According to protesters, Quito has become a battlefield – barricades, fires, crowds, tear gas, wounded, dead. The situation reached its peak on 12 October, when President Lenín Moreno announced that a curfew, effective from 9 October, would start at 3pm instead of 8pm.

By the time of the announcement, the main avenues leading to the National Assembly, the epicentre of the demonstrations, had gathered thousands of people, not only indigenous, but from many social sectors: young people, workers, students, women, the compassionate, angry, and those fed up with the government.

Raquel Tovar, a dental technician, explained why she is supporting her people and her home.

“It’s really painful to see how they are being killed, what they are doing with the natives; they have no compassion, no heart”, she said.

Like many protesters, she called for Lenín Moreno to back down with the economic measures, which have met broad popular rejection.

“It’s not fair that they kill men and women just because they are fighting for their rights (…) we are the people who fight; I am proud of my indigenous people because I feel indigenous too”, one lady said when she returned from a barricade.

Solidarity between the people of Quito and the indigenous movement has manifested itself in many ways. One of these is the permanent work of the volunteer medical brigades, as well as the constant coming and going of trucks with food and supplies, often homemade – like cloths soaked in lemon – to cope with tear gas.

The manifestations, which started in different neighbourhoods of the capital, gradually came to the central point of the confrontation. Columns with Ecuadorian flags and the same repeated slogan: “Down Moreno, down” (“fuera Moreno fuera”) could be seen marching in the streets.

The government has opted for several different types of tactics in this situation. They tried to generate fear with the announcement of the curfew, then with massive repression, and finally with the deployment of troops in the streets.

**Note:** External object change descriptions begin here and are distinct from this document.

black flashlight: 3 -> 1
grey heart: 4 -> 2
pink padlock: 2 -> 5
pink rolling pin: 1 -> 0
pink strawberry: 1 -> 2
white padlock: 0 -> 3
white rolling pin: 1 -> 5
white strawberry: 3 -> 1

The objective was to isolate and even to corner the indigenous movement in an empty city because of the prohibition against being on the street.

“We are people who are protesting for a common good, we don’t want to be poorer than we already are. The poor people who can buy bread [today] will no longer even be able to eat. This is who have come to the streets. If people don’t rise today, the government will continue filling their pockets with money”, a young protester said.

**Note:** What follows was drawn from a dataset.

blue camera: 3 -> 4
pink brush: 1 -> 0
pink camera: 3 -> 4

The political isolation of the indigenous movement was hindered by the "cacerolazo" – a rally followed by massive drumming on empty pots – that took place in Quito and other parts of the country at night. Thus, Lenín Moreno has not just been facing a protest from the indigenous people, but he has faced a crisis of legitimacy as a result of his decisions and his violence, which did not stop escalating over the ten days of protest.

In this context, the Ecuadorian Episcopal Conference and the United Nations announced that on 13 October there would be a first dialogue meeting between the indigenous movement and the government.

A dialogue with the government was achieved after a wave of cruelty that Ecuador had not seen for a long time. Quito, a city that has been transformed into a battlefield, could have a truce if an agreement is reached. Otherwise, the country will face a new wave of protests against the government, which is ready to tighten the pressure in order to preserve economic measures that have been rejected by most Ecuadorians.